Proposition 114, the Gray Wolf Reintroduction Initiative, was leading with 50.3% of the vote in favor and 49.7% against, with 89% of votes counted Wednesday night — a difference of 17,213 votes.

Betsy Hart, a spokeswoman for the Colorado Secretary of State’s Office, said the vote difference Wednesday morning was “not within the range of requiring a recount.” But ballots “are still being processed.” State law requires a recount when the difference is less than 0.5% of votes.

Most of the votes still left to be counted come from urban areas including Denver and Boulder, where strong majorities have supported reintroducing wolves. Voters in rural areas strongly have opposed the measure.

This neck-and-neck ballot battle over an environmental issue in Colorado has mirrored the too-close-to-call national tussle for the presidency.

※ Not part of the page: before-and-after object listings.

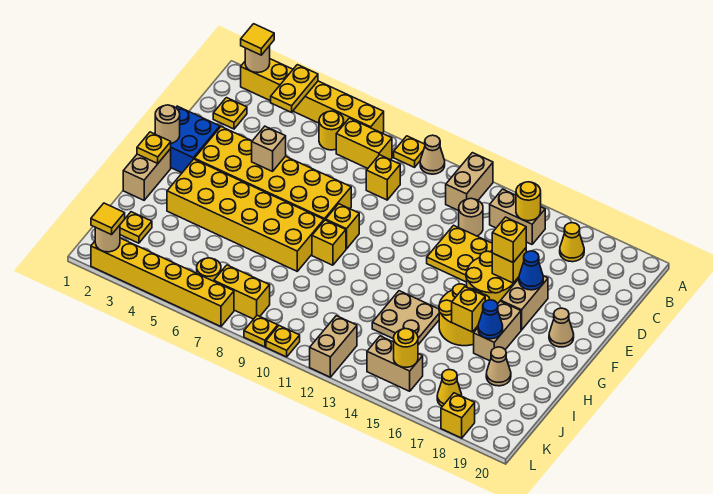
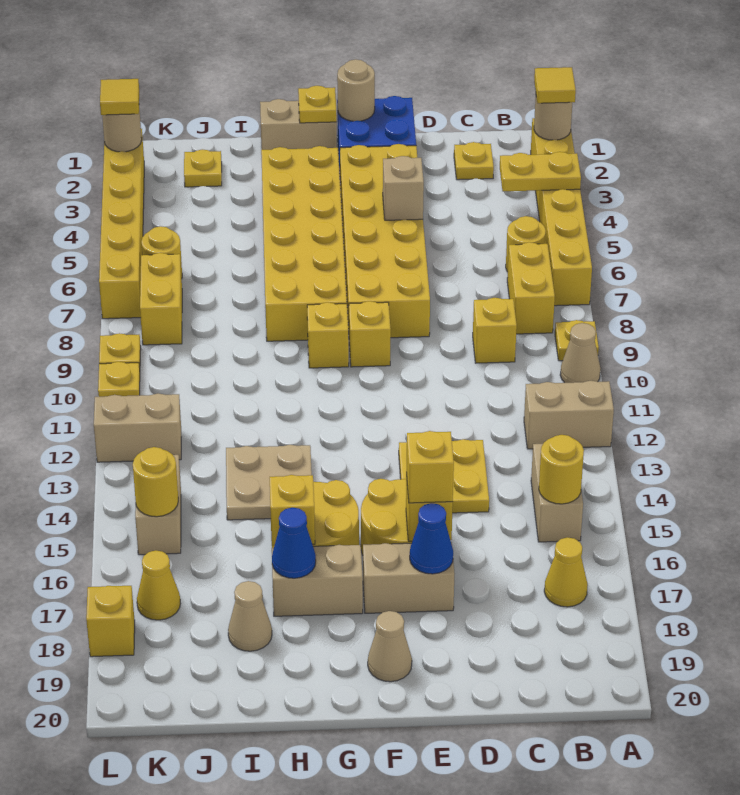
tan round brick C13 level 1 -> none

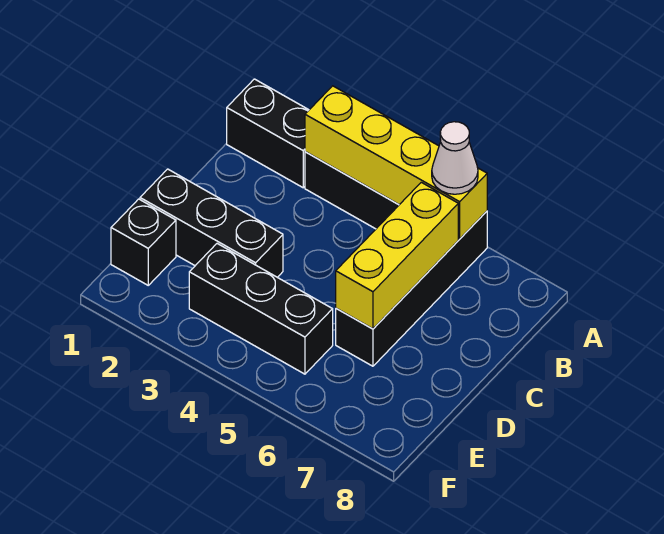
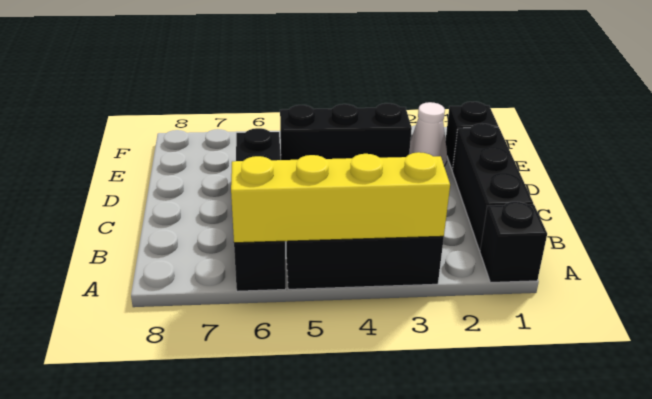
black brick A1:A2 level 1 -> black brick A1 level 1
white cone A6 level 3 -> white cone E2 level 1
yellow brick B6:D6 level 2 -> none
black brick D1:D3 level 1 -> black brick B1:D1 level 1

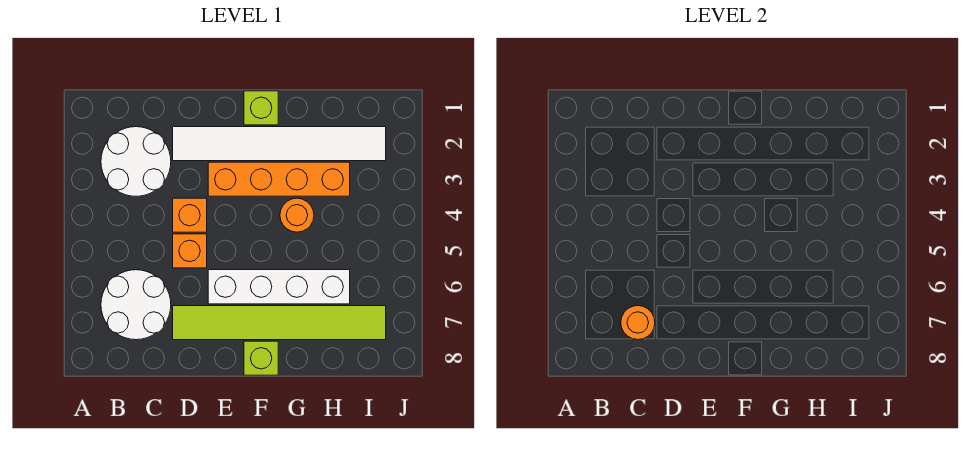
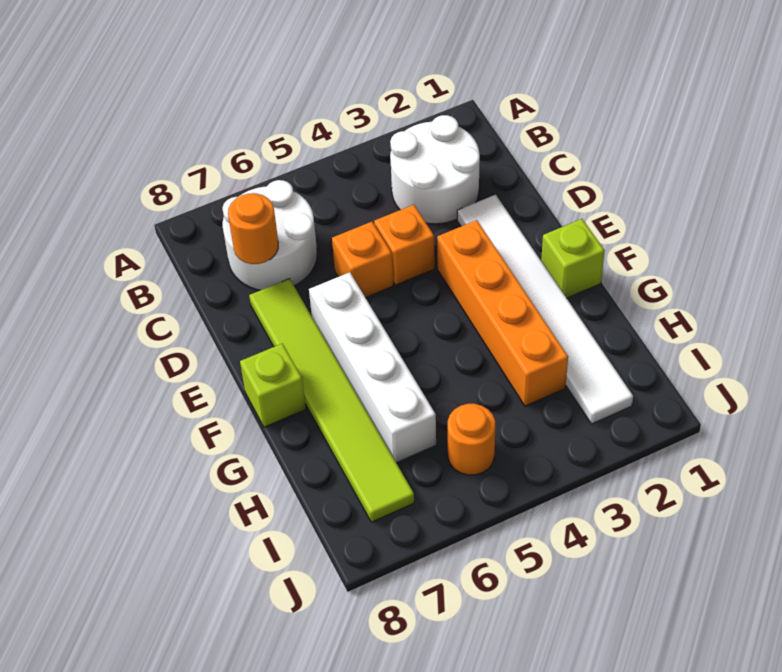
orange round brick G4 level 1 -> orange round brick I5 level 1

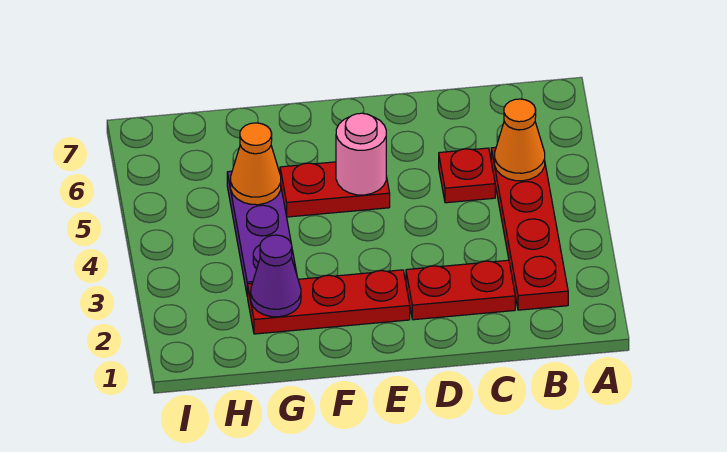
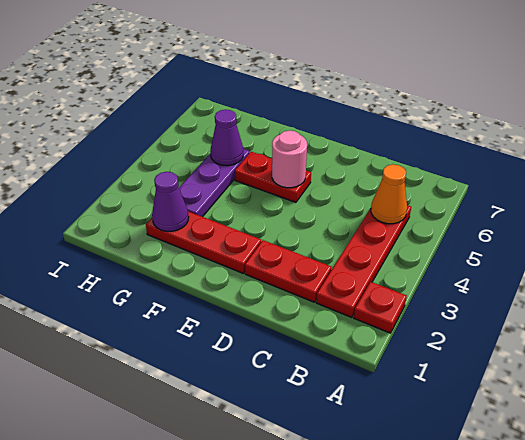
red plate C5 level 1 -> red plate A2 level 1
orange cone G5 level 2 -> purple cone G5 level 2

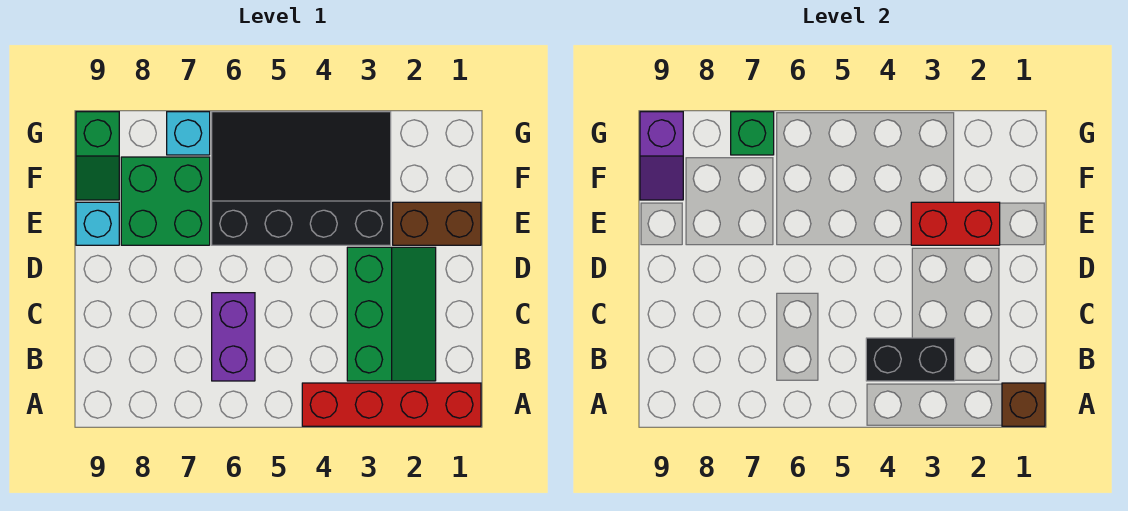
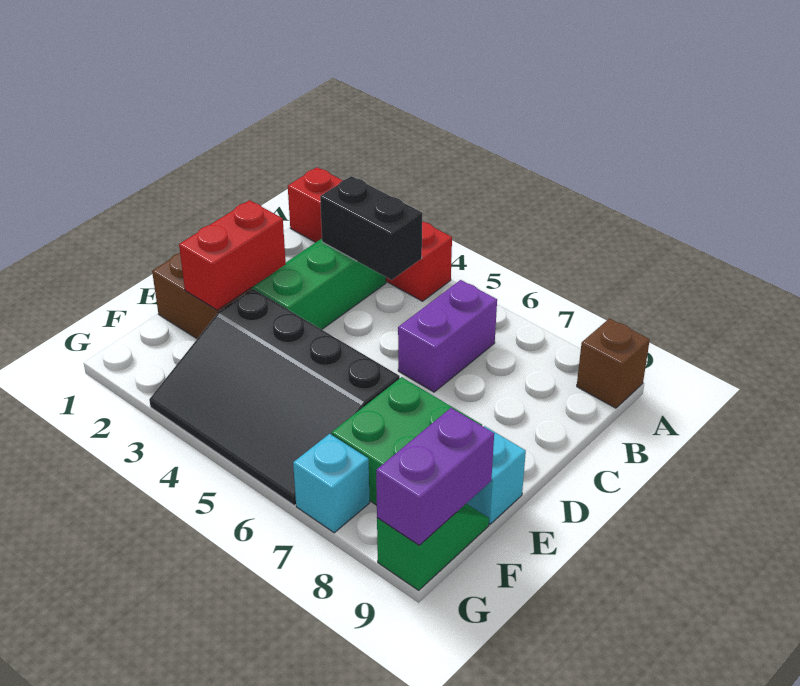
brown brick A1 level 2 -> brown brick A9 level 1
red brick E2:E3 level 2 -> red brick D2:E2 level 2
purple slope F9:G9 level 2 top G -> purple brick F9:G9 level 2
green brick G7 level 2 -> none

The measure would require Colorado Parks and Wildlife to create a plan based on the best science and reintroduce a sustainable number of wolves, by the end of 2023, on designated public land west of the Continental Divide. If passed, it would be the first time voters in a state have forced efforts to recover an imperiled species.

Reintroducing wolves in Colorado also could expand a wolf comeback along the Rocky Mountains from Alaska to Mexico that began in 1995 with reintroductions in Yellowstone National Park. More than 1,700 wolves now reside in Montana, Idaho, Washington, Oregon, Utah and Wyoming.

Colorado officials charged with managing wildlife repeatedly have rejected the idea of reintroducing wolves, which have benefited under federal protection as an endangered species. That protection was lifted last week. Wolves’ fate in Colorado and in states where thousands are established depends increasingly on state-level management plans.

“We’ve been compelled to go directly to voters and cut politicians out of the picture. Wildlife agencies work for us, in theory, but in the case of certain species, the people have not been listened to,” Defenders of Wildlife Rockies and Plains program director Jon Proctor said, citing rapid worldwide extinction of species due to human activities.

“If wolves are restored to Colorado and habitat connectivity is restored, we will have restored a large carnivore, the wolf, from Alaska to Mexico — a restoration of global significance. It means we’re willing to restore biodiversity that we’ve lost. If Prop 114 passes, it shows that people are willing to help reverse that trend where we can.”

Opponents argue wolves will hurt cattle and sheep ranching and disrupt collaborative landscape conservation in the face of a human population growth and development boom.

“Yellowstone doesn’t have big buildings, highways, industry, transmission lines, subdivisions and ski areas — things that make Colorado what it is,” said Shawn Martini, spokesman for Coloradans for Protecting Wildlife, which has fought the measure with support from ranchers, county commissioners and chambers of commerce. “We have an established system for wildlife conservation. This wolf initiative does an end-run around that process. They’ve short-circuited it. They’re trying to get what experts in the state agency have told them they cannot have.”

Colorado residents historically haven’t shied from approving ballot measures to drive change. They voted to keep the Winter Olympics out of the state (1972), prohibit underground nuclear explosions except with prior voter approval (1974), ban the use of state money for abortion (1984), and legalize marijuana by amending the state constitution (2012).